50% more muscle growth, yes please! The practical effect is huge. In my experience, an advanced natural (!) trainee going to the gym once a week can expect basically nada in terms of results. Twice a week, maybe if you train like a beast. Three times a week, now we’re talking good progress. So the difference between one and three sessions is basically zero results vs. good results. In Greg’s analysis, even under set-equated conditions there was a roughly linear ~20% increase in muscle growth for each additional time we train a muscle per week. That’s certainly practically relevant for many trainees.
Here’s another nice example from Dankel et al. (2016) to illustrate how meaningless effect size differences can be. It shows how a considerable nearly 0.4 effect size difference in pre-post strength scores between 2 groups can occur when there is actually zero difference in average 1RM strength development between groups. The pre-post effect sizes are affected greatly by the variance in the data and comparing them is thus not always reflective of the actual difference between the groups.
Not only are effect sizes not suitable to interpret magnitudes of muscle growth, the Cohen interpretation standards from social sciences are not valid for exercise science in the first place. They are based on measures like personality and IQ, almost invariably in college students and generally for acute measures with across-group results. You cannot extrapolate those standards of what’s a ‘large effect’ to a longitudinal, within-group measure from an entirely different field of study, such as muscle growth.
I can’t fault the authors for relying on effect sizes to interpret magnitudes, as it’s common practice in exercise science. However, it shouldn’t be and exercise scientists should A) more carefully consider when effect sizes should be reported and which kinds and B) establish new criteria suitable for exercise science as to what constitutes small, medium and large effects.
Conclusion
For the results of this meta-analysis to answer the practical question on how often we should train, it should A) be redone with a comparison of set- but not work- or repetition-equated studies, B) the inclusion and exclusion criteria should be refined, C) the analysis should include comparisons of each frequency vs. others and D) the percentage muscle growth rate differences should be reported to interpret the practical relevance of the found differences.

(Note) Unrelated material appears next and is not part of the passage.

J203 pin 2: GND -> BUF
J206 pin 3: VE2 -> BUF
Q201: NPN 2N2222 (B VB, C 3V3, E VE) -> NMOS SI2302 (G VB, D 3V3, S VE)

As it stands, the literature is consistent with there being a small, probably contextual, positive effect of higher training frequencies even when total repetition volume is equated and a potentially much more meaningful increase in muscle growth when total work is not equated, as higher frequencies should result in a 5-25% greater work output based on the current literature. The proposed analysis should help clarify if the difference is indeed a highly relevant ~20% additional muscle growth per additional time we train a muscle per week, as per Greg’s analysis, or whether the difference is trivial, as the new meta-analysis authors suggest. The next question is when higher frequencies can be beneficial, as there are too many positive findings of higher frequencies to discount all of them as flukes.